L’immunité collective, un objectif indispensable et encore lointain
L’urgence d’atteindre l’immunité collective est donc de mise. Le docteur Hamdi est catégorique :
«sans immunité collective, pas de retour à la normale». Pour endiguer l’épidémie, il est impératif qu’au moins 95% de la population soit immunisée contre la rougeole.
«Tant que nous sommes en dessous des 95%, la maladie continuera de se propager sous forme d’épidémie», prévient-il.
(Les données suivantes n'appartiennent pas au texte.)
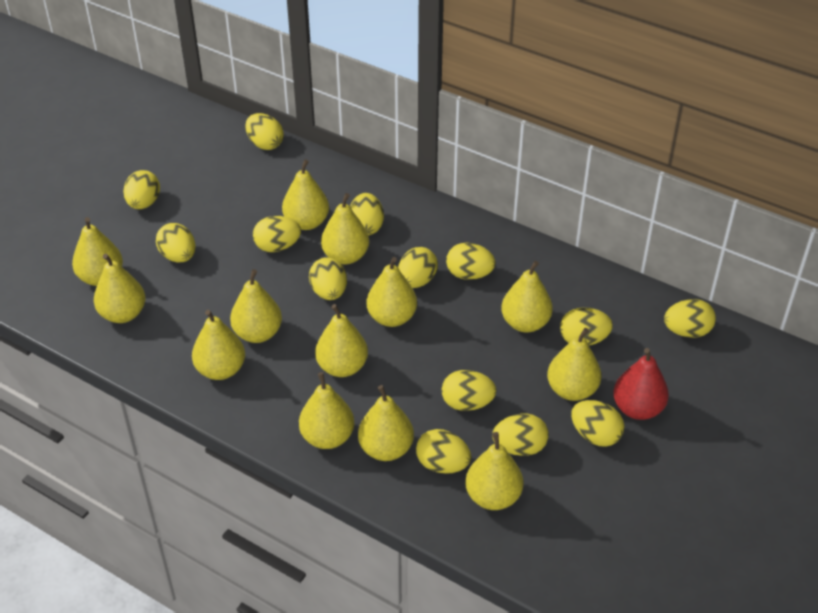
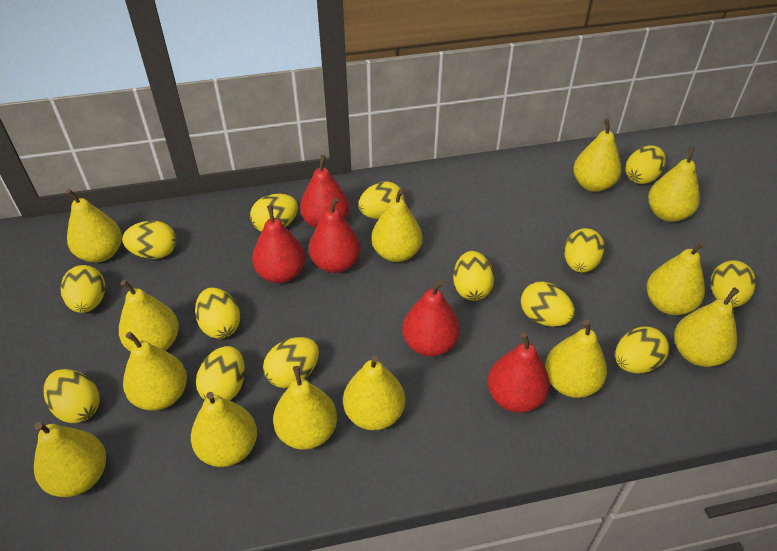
red pear: 1 -> 5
Or, le Maroc est encore loin de ce seuil critique. Deux voies s’offrent au pays : la vaccination massive, seul moyen de sauver des vies et de prévenir les séquelles, ou laisser la maladie se répandre, au prix de lourdes pertes humaines, de handicaps et d’une perturbation durable de la vie sociale et économique. Un choix lourd de conséquences pour l’avenir du pays.
Des mesures strictes,
mais insuffisantes
Face à une épidémie qui gagne du terrain, le ministère de l’Éducation nationale a lancé depuis lundi une campagne de vaccination dans les établissements scolaires «pour renforcer et compléter la couverture vaccinale des élèves de moins de 18 ans». Le dispositif est complété par une politique de tolérance zéro envers les élèves non vaccinés. Ainsi, en cas d’épidémie dans un établissement, ces derniers risquent l’exclusion définitive.
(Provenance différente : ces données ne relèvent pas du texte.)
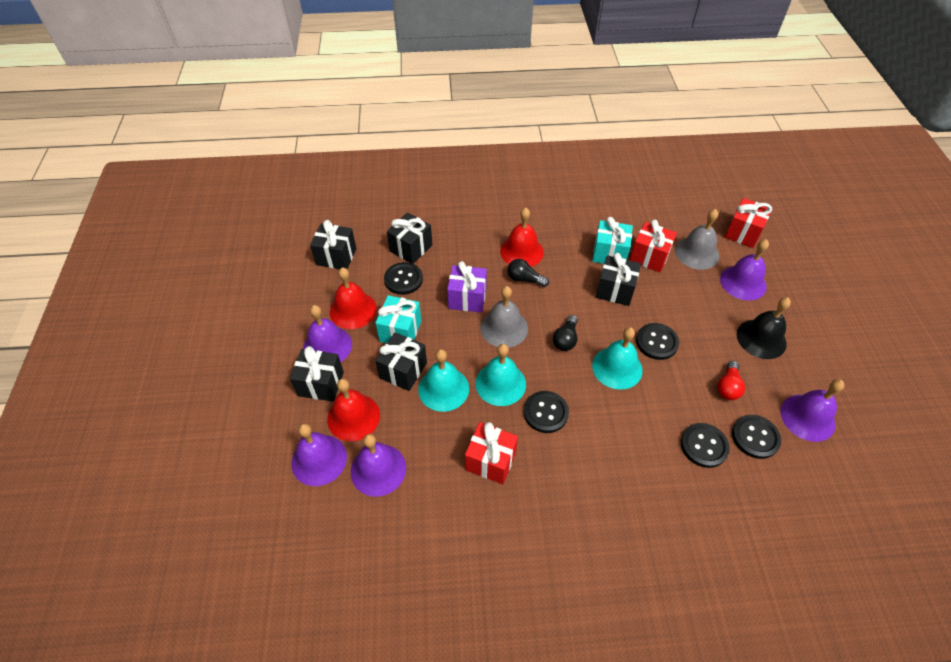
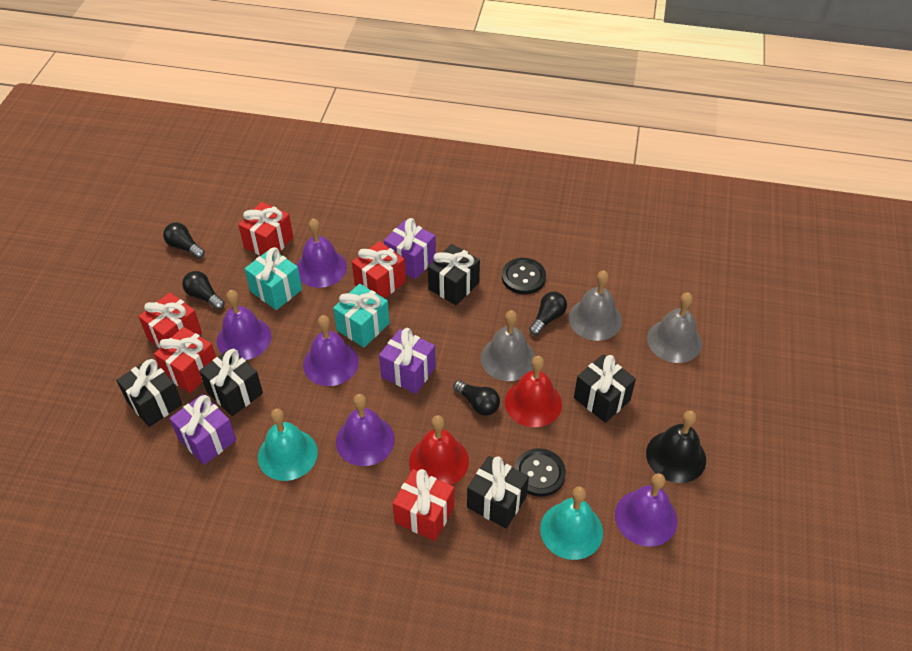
black button: 5 -> 2
black light bulb: 2 -> 4
grey bell: 2 -> 3
purple gift: 1 -> 3
red bell: 3 -> 2
red gift: 3 -> 5
red light bulb: 1 -> 0
turquoise bell: 3 -> 2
Par ailleurs, «si un établissement devient un foyer de propagation du virus, sa fermeture pourra être ordonnée sur recommandation des autorités sanitaires», précise le ministère.
«Les mesures prises au niveau scolaire sont importantes. Elles sont nécessaires, incontournables et même vitales, mais restent encore insuffisantes», estime Hamdi qui insiste sur la nécessité de maintenir un taux de couverture vaccinale élevé dans le temps.
Pour l’expert, il ne s’agit pas de se limiter à des campagnes ponctuelles, mais bien de renforcer la vaccination systématique des enfants, conformément au calendrier établi à cet effet.
Des défaillances du système de santé pointées du doigt
L’épidémie actuelle révèle des failles profondes dans le système de santé national. Ainsi Tayeb Hamdi appelle à des enquêtes et des audits pour comprendre comment le pays a pu se retrouver dans une telle situation. Si la pandémie de covid-19 et l’hésitation croissante des parents pour la vaccination sont des facteurs explicatifs, ils ne sauraient justifier à eux seuls la baisse alarmante de la couverture vaccinale. Le relâchement de l’offre vaccinale, les pénuries de ressources humaines, les grèves répétées dans le secteur de la santé et le manque de motivation des professionnels sont également mis en cause.
De plus, des défaillances dans la surveillance épidémiologique sont pointées du doigt, la recrudescence des cas de rougeole n’ayant pas été détectée suffisamment tôt. Enfin, l’expert souligne l’urgence de mener une étude approfondie sur les causes de l’hésitation vaccinale, afin de mieux cibler les campagnes de sensibilisation et de regagner la confiance des parents dans cette action de prévention, un pilier essentiel de la santé publique.
«Une hésitation qui touche un pays qui était depuis plusieurs années un leader mondial de la vaccination des enfants contre les maladies cibles», conclut-il, soulignant l’ampleur du défi à relever.